I really didn't think I would mind missing the Avon Walk in SF; I've missed it the last 3 years, twice for illness and last year for kitchen remodeling, so not being there should not have been a big deal.
And yet on Friday, the day I should have headed to SF to check into the hotel and then headed downstairs to get my shuttle pass and buy t-shirts I don't really need, I had a fairly =meh= day. I woke up feeling overly tired, but decided I would go to the gym anyway, because I was going to be tired either way. I had a plan: hit the treadmill for 30 minutes, work up a sweat, then go swim 2000 meters.
Now, I have a rented locker at the gum, but had taken all my stuff out of it earlier in the week because they're getting ready to remodel it and I didn't want to wind up having my lock cut off and all my stuff removed. I got there and went into the locker room, and realized I'd forgotten my lock.
Not a big deal, really. I could just change and then haul my bag upstairs to the cardio room and keep an eye on things, then haul it back down and change into my swimsuit. I dug into the bag and...no shorts.
Fine. I can adapt; I would just swim.
Half my swimsuit was missing.
At this point I figured I might as well head for the closest store, buy a lock and a t-shirt I would not mind wearing in the pool, then come back and just swim until my arms fell off. It was a really nice day, too, so driving around with the top down is not a bad way to spend a few minutes.
Halfway down the road, near an intersection, a big-assed truck came up behind me at about 80 mph (not exaggerating) and the driver (illegally) blew around me, missing the front end of my car by about half an inch. If he'd hit it, I would have been in some serious trouble. Luckily he just scared the crap out of me, and added further insult by reaching his arm out his window and flipping me off.
I gave up and headed home. I was already tired and that just did it for me.
Still, while I mused that I should have been in SF and if I had been, that wouldn't have happened, I still didn't think it bothered me much.
Then Saturday night I had an odd dream about getting to the walk and being told we were walking 90 miles instead of 39, and there was no stopping; once we started, that was it, we had to walk and there would be no sweep vans. I didn't have enough in my Camelbak to get me through 30 miles much less 90, but I headed out anyway, pretty sure the worst would happen by mile 20.
Still...I dismissed it. It didn't bother me that much.
Then last night I dreamed I was in SF for the walk, but they started without me. I had to run to catch up, but everyone stayed far, far ahead of me. I ran down the Embarcadero and past Chrissy Field, over the Golden Gate Bridge and down to Fort Baker, and couldn't catch up to anyone.
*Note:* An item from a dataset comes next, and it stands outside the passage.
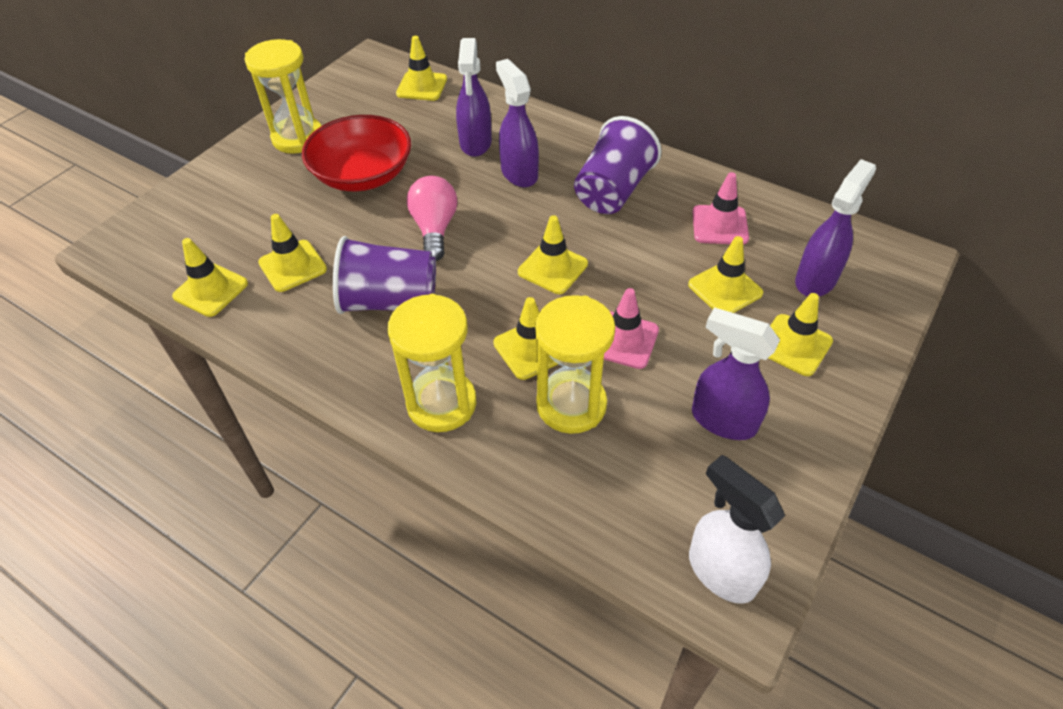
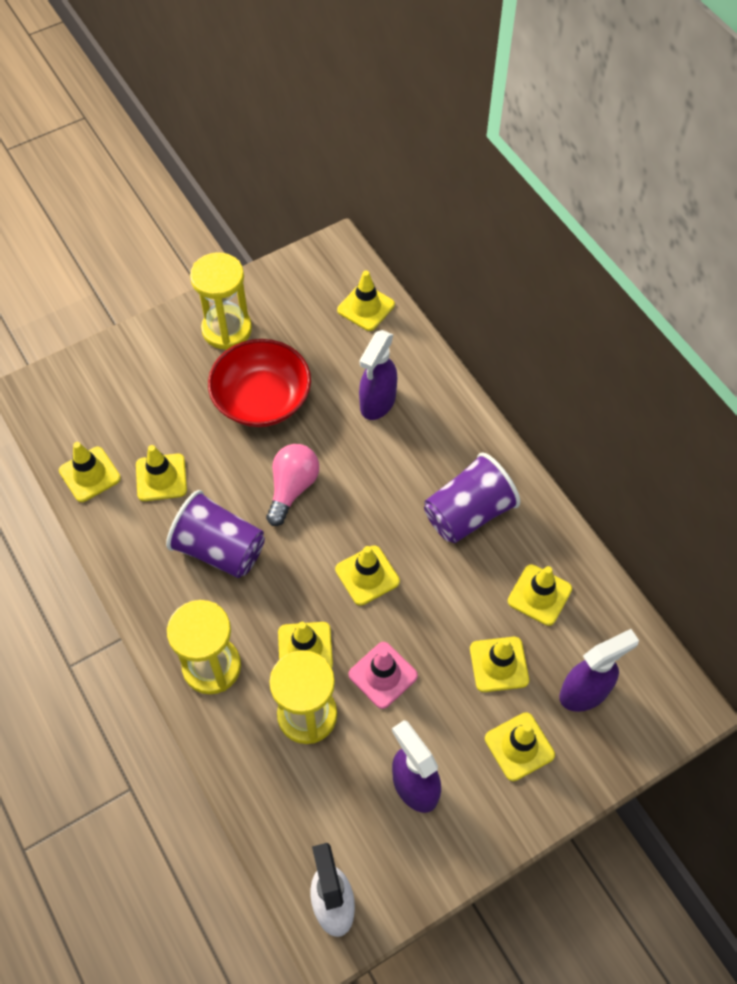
camera: 25 degrees right, 10 degrees up
(519, 173) = (397, 455): purple spray bottle -> none
(719, 225) = (539, 595): pink traffic cone -> yellow traffic cone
I could see the sea of pink ahead of me, but it was always just too far to bridge any distance.
When I got to the end, everyone was gone.
So yeah, I think not being there bothered me quite a bit. I have a feeling when the weekend for the Philly 3 Day rolls around, I'll be a giant mess of wabbit having a huge pity party for one.
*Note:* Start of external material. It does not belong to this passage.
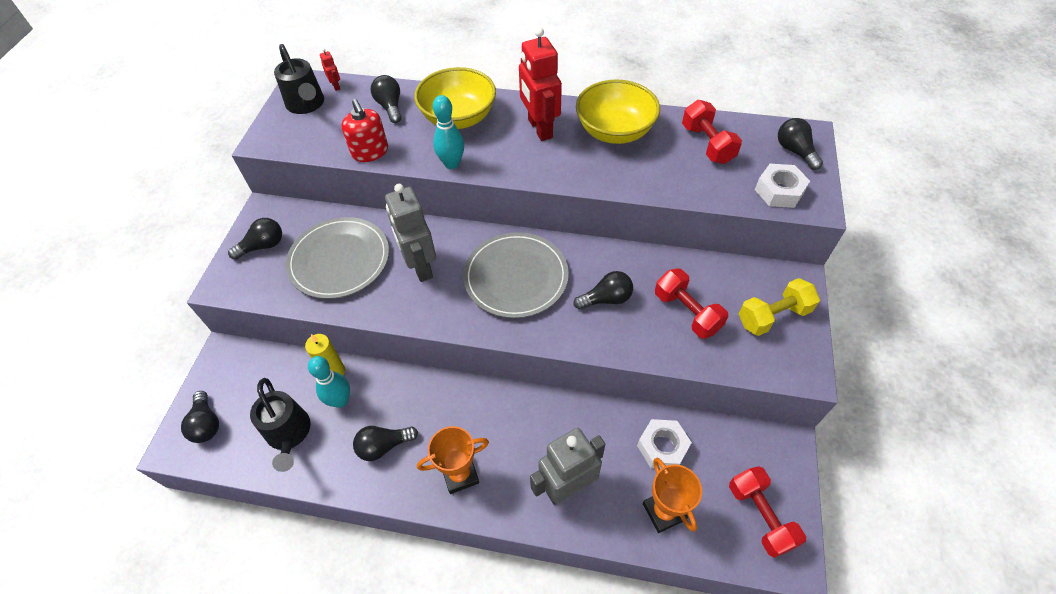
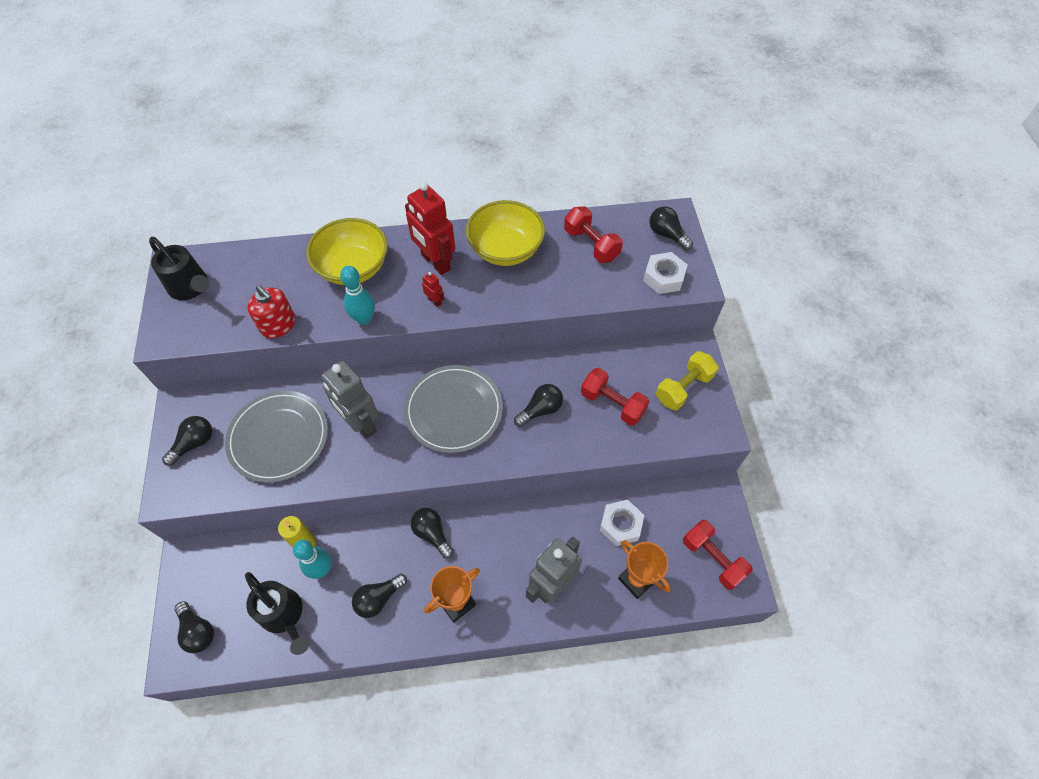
camera: 20 degrees left, 5 degrees up
(336, 86) = (214, 259): red robot -> red robot (435, 301)
(390, 107) = (280, 271): black light bulb -> black light bulb (432, 534)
I had fully intended to hit the gym today--everything is in my gym bag ready to go--but in the end I decided to stay home and putter around the house, maybe get on the treadmill for a while with an episode of Doctor Who to distract me.
I keep telling myself I'll be there next year. And if things go as planned, I'll be able to run half of the first day (even though running is not allowed...I fully intend to be able to) and I'll break the not-making-it-there streak.
Granted, if I have to choose next year between the Avon and the 3 Day, I'll lean toward the 3 Day in order to walk with my team, but still...I feel like this year it was out of my hands, and I don't like that one bit.